There’s a bunch of hipsters out there who will tell you that film is better than digital.

They’re actually kind of right. But not for these reasons:

Film has a certain “look” that can’t be replicated by digital cameras. Films do have distinctive colors, contrast, and grain – but there are numerous post-processing methods that replicate this effect. While it may not be easy to replicate film, and while the world’s foremost experts may correctly discern the difference, the vast majority of viewers will not. If you care about the “look,” you have the ability to reproduce it digitally – just not easily.

Film has higher resolution than digital. This is true, but worthless. Are you shooting 8×10 large format cameras, or getting giant prints made for galleries? No, you’re not. (And if you are, I’m just very, very jealous.) Film, when paired with an excellent lens, does rival or exceed digital for the quality of the images. But any relatively recent digital camera has long since surpassed the point where it is “good enough.” [Megapixels don’t matter.]

Film is better to learn on. There actually is a lot to learn when it comes to photography. I always thought aperture was a great place to start really focusing on technique for learners – but film forces you to wait before you can see the results of different methods. Digital lets you immediately see the effect of the settings you’ve used, and even tags your photos with relevant information for later. There are things you can learn from film, but it’s definitely not better to start with.
  • So, what are the reasons to use film?

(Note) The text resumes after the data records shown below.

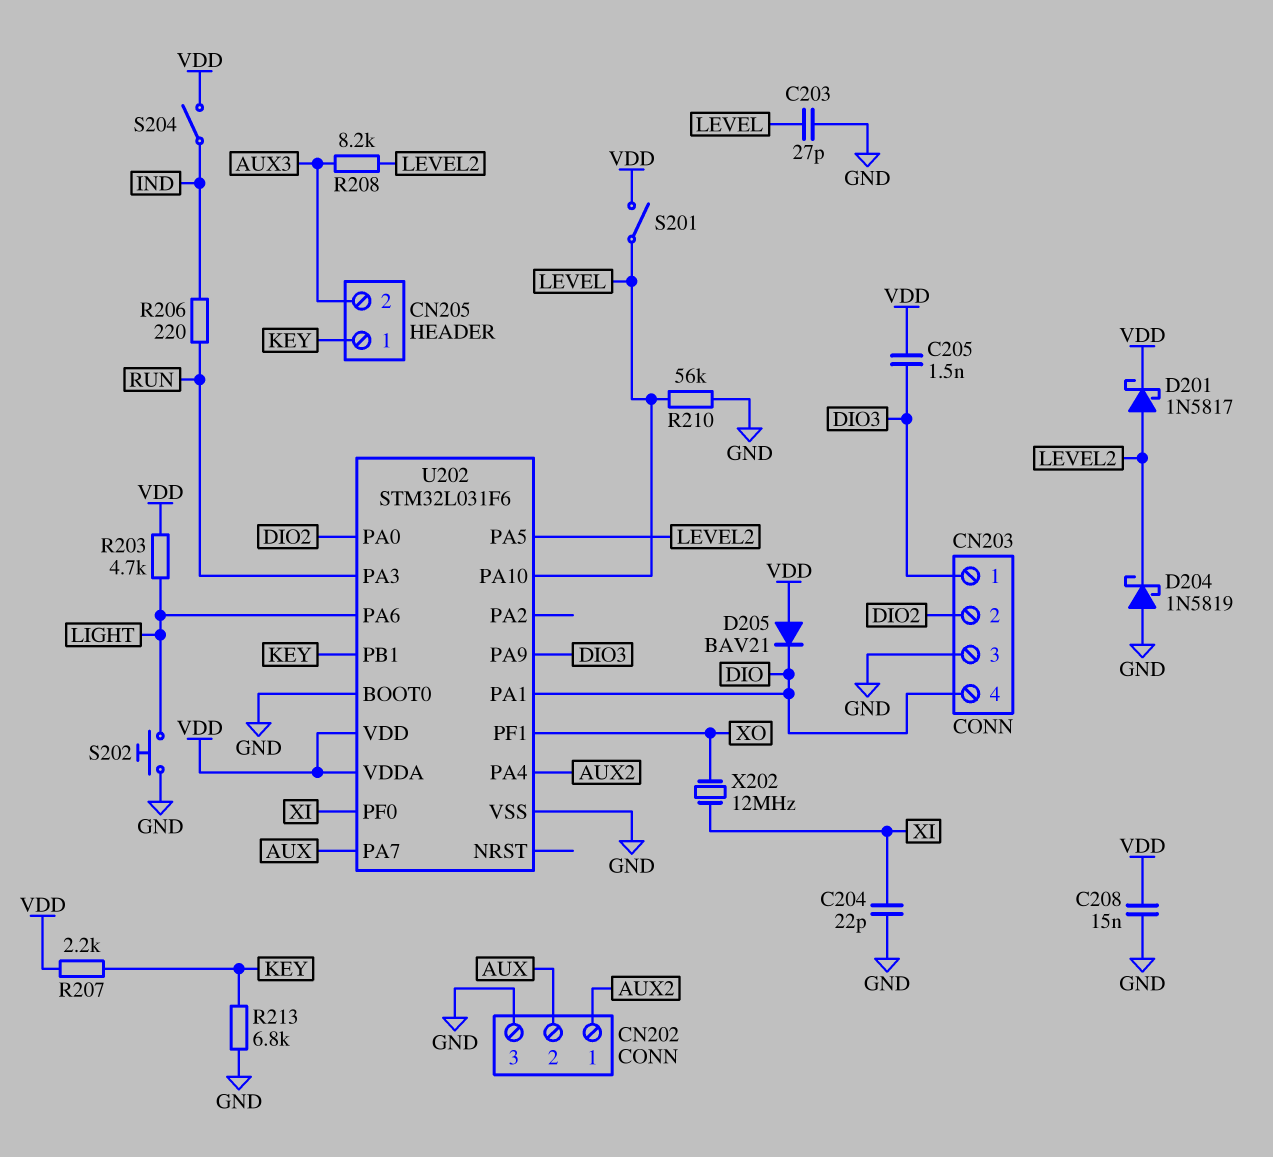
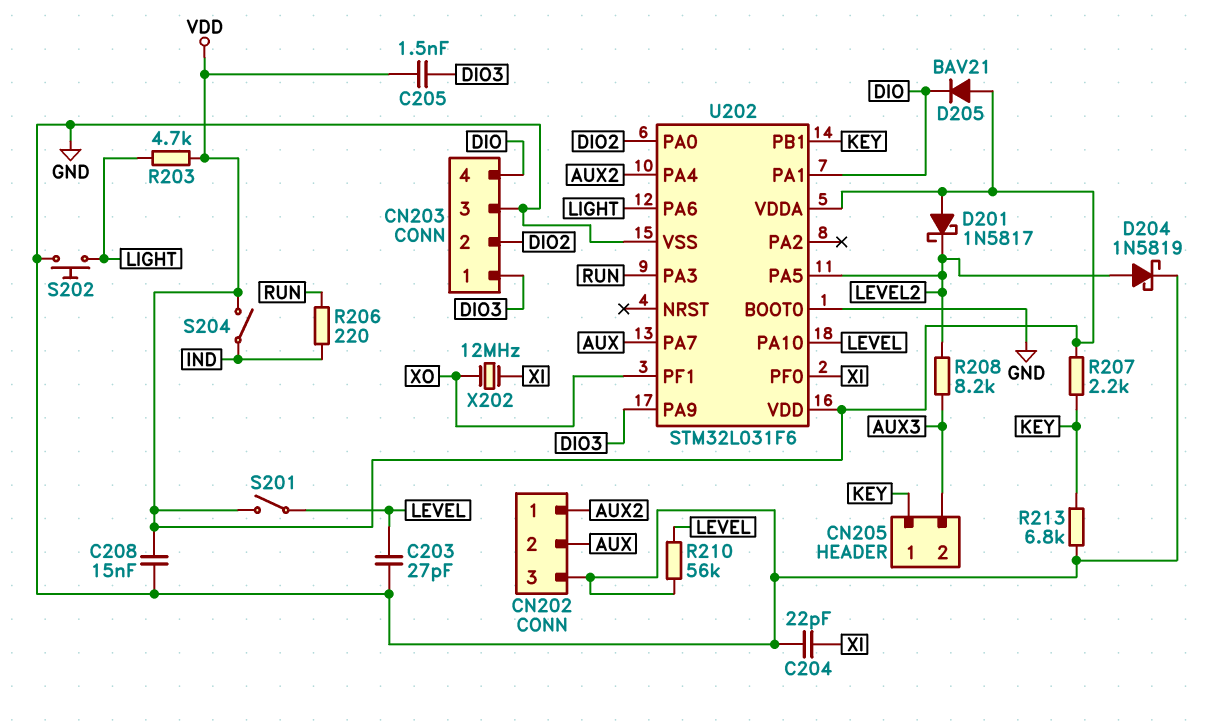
D201: schottky 1N5817 (A LEVEL2, K VDD) -> schottky 1N5817 (A VDD, K LEVEL2)
D204: schottky 1N5819 (A GND, K LEVEL2) -> schottky 1N5819 (A LEVEL2, K GND)

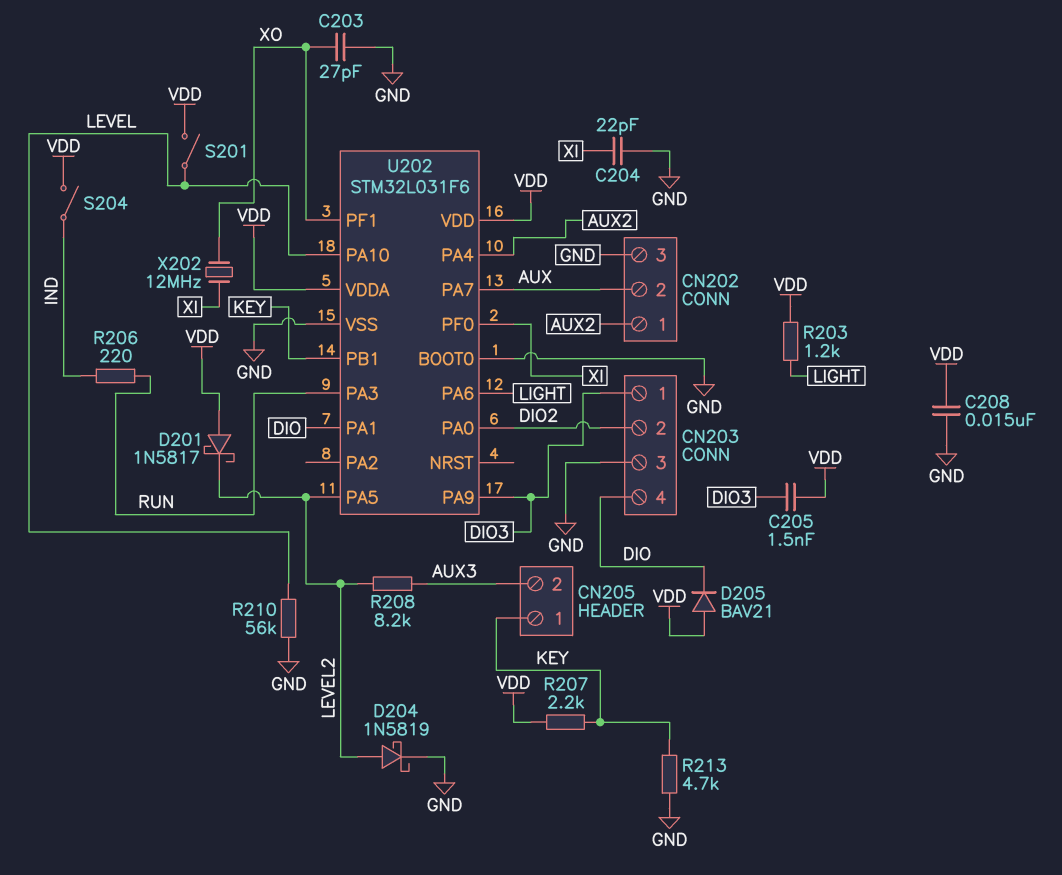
C203: 27pF (GND, LEVEL) -> 27pF (GND, XO)
R203: 4.7k (LIGHT, VDD) -> 1.2k (LIGHT, VDD)
R213: 6.8k (GND, KEY) -> 4.7k (GND, KEY)
S202: button (GND, LIGHT) -> none

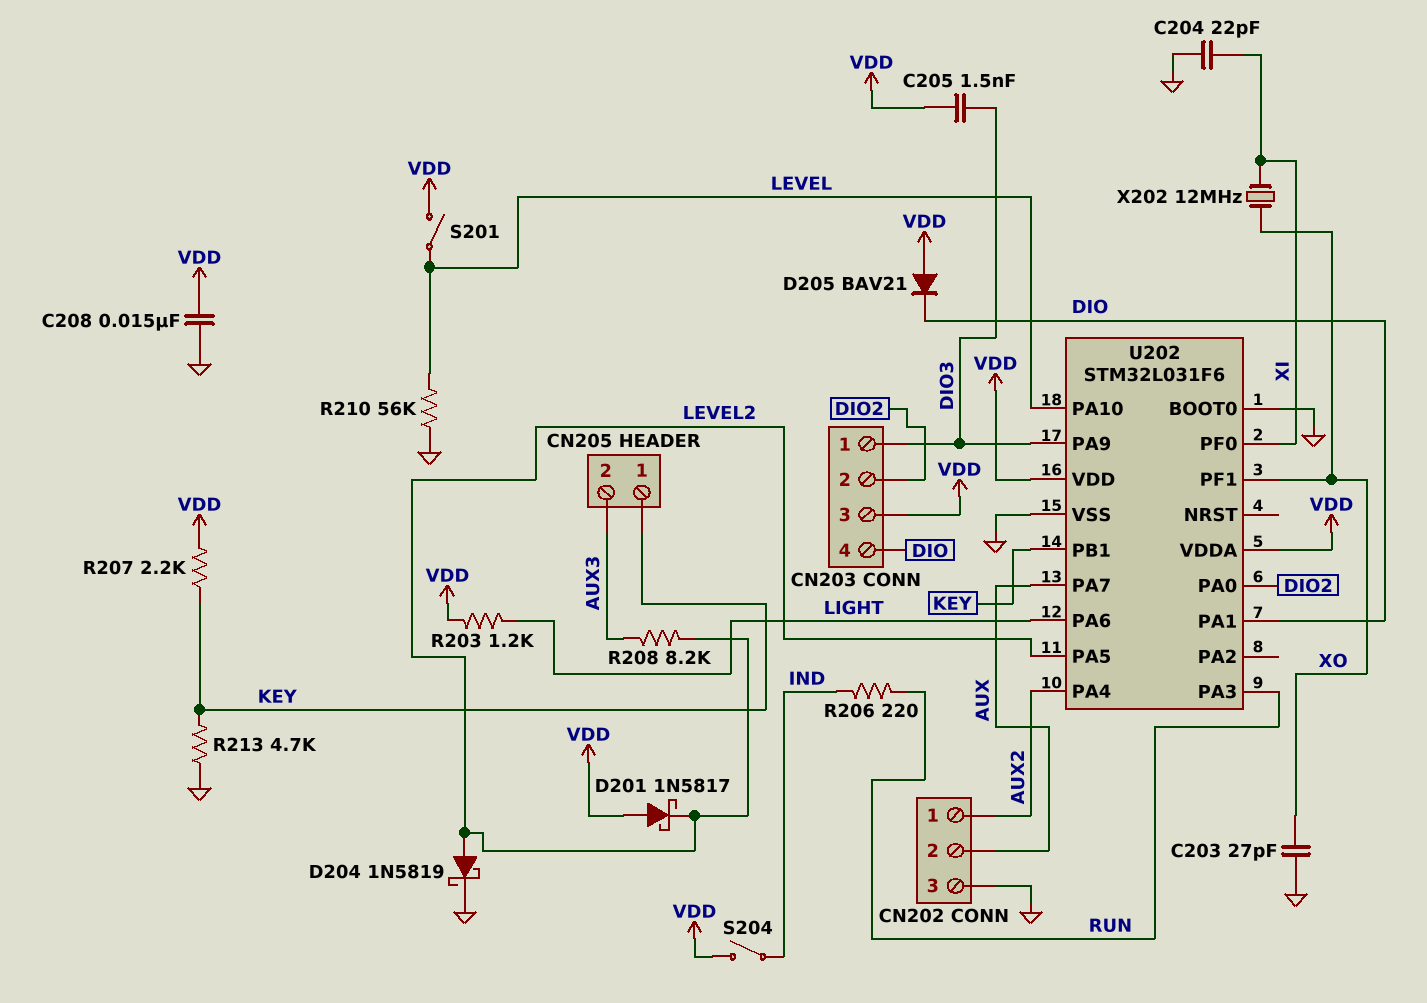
CN203 pin 3: GND -> VDD

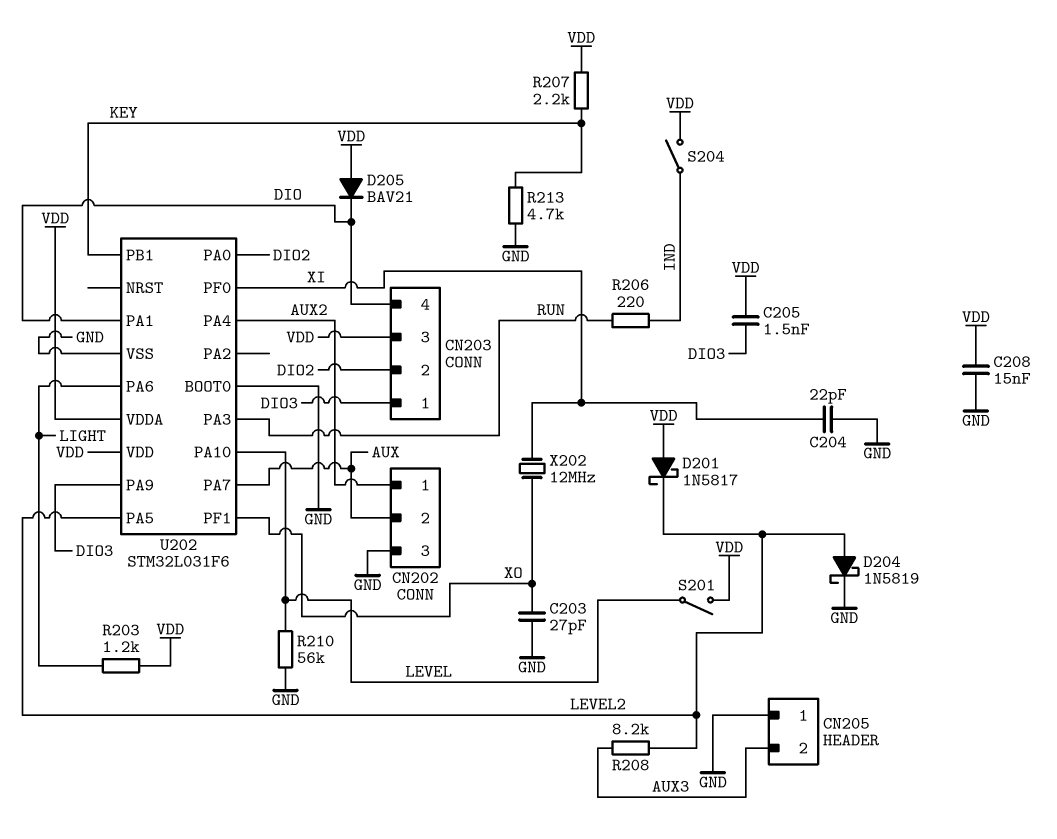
CN205 pin 1: KEY -> GND

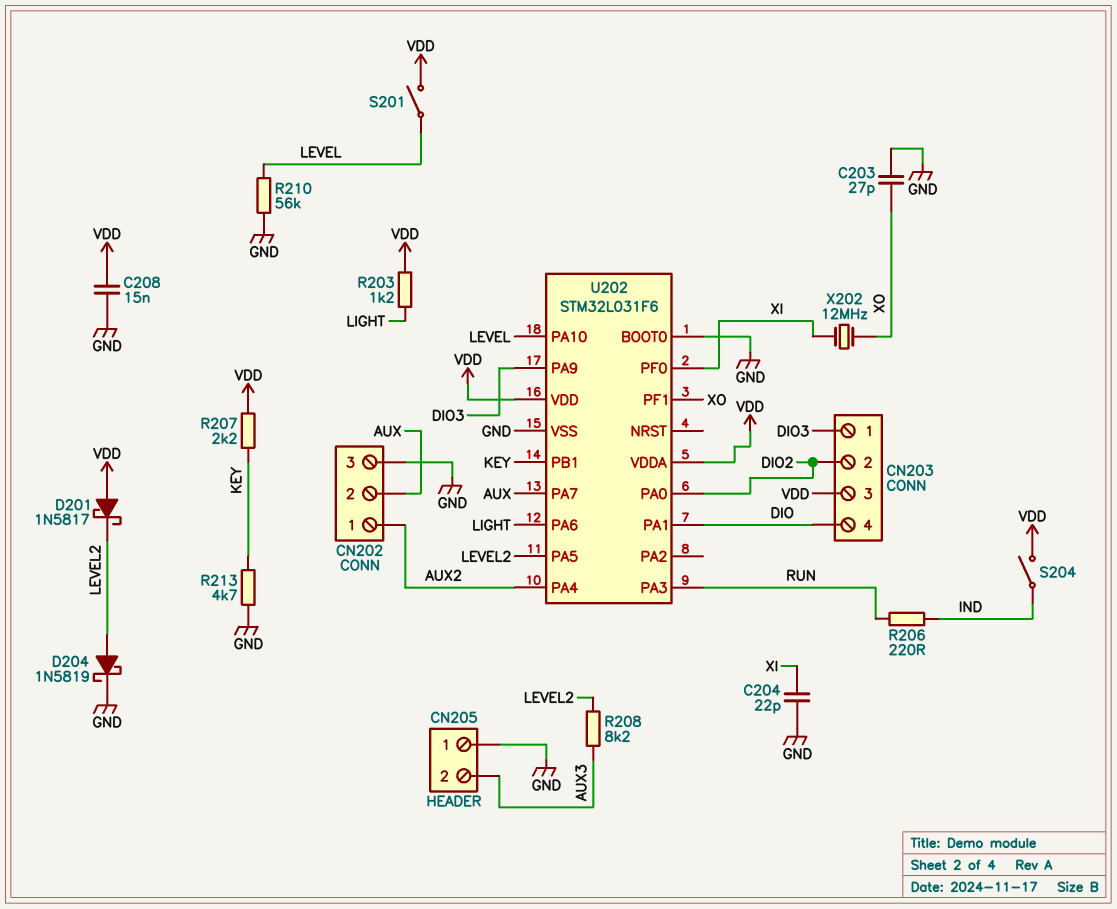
C205: 1.5nF (DIO3, VDD) -> none
D205: diode BAV21 (A VDD, K DIO) -> none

Film is fun. It’s neat to have a surprise when you finally see developed images; it’s something to look forward to. Antique cameras – while quite hipsteresque – are cool. Getting something physical as the result of your photography prevents your images from ending up in the [digital graveyard.]

Film is cheap. Old cameras can be found online for a song and a dance. A newish, low-end DSLR and kit lens might be $400 if you’re lucky. One quarter of that would have gotten you a film SLR and a lens or two – perhaps more. The remainder could be spent over the course of a year on purchasing, developing, and printing 20 rolls of film. Sure, that cost will add up – but it’s cheaper to get started with film, and you can always adapt your excellent-and-inexpensive manual focus lenses for a digital camera later.

You only take pictures worth taking. Each shot costs money. It’s around $0.50 a shot, counting film and development costs. So, when you’ve composed, focused, and are getting ready to press the button – you’ll think, never mind. This one isn’t worth it. Instead of taking 200 digital pictures, you’ll take 36 film ones. The average quality will be superior because you took your time.

Film forces you to take pictures rather than look at them. This is actually really important, and it’s hard to describe unless you’ve shot both film and digital. Normally, when you take a picture with a digital camera, you immediately look at it. Was it good? Should you change something to make it better? The immediate peek at the screen is sometimes called “chimping,” and you can probably guess that this is not a flattering term. Your thought process is taken off of “take good pictures” mode and turned into “critique this photo” mode. It’s like trying to make your bed and vacuum at the same time; you’re better off doing one at a time, and both will end up better. When you are using film, your focus is solely on the taking of pictures, and this is a much more pure and enjoyable experience.


In the end, film can frustrate you with your mistakes, and blow you away with surprises. But if you’re into photography – and especially if you already have a DSLR but are looking to rekindle your love of this hobby – film should be a part of your photography kit.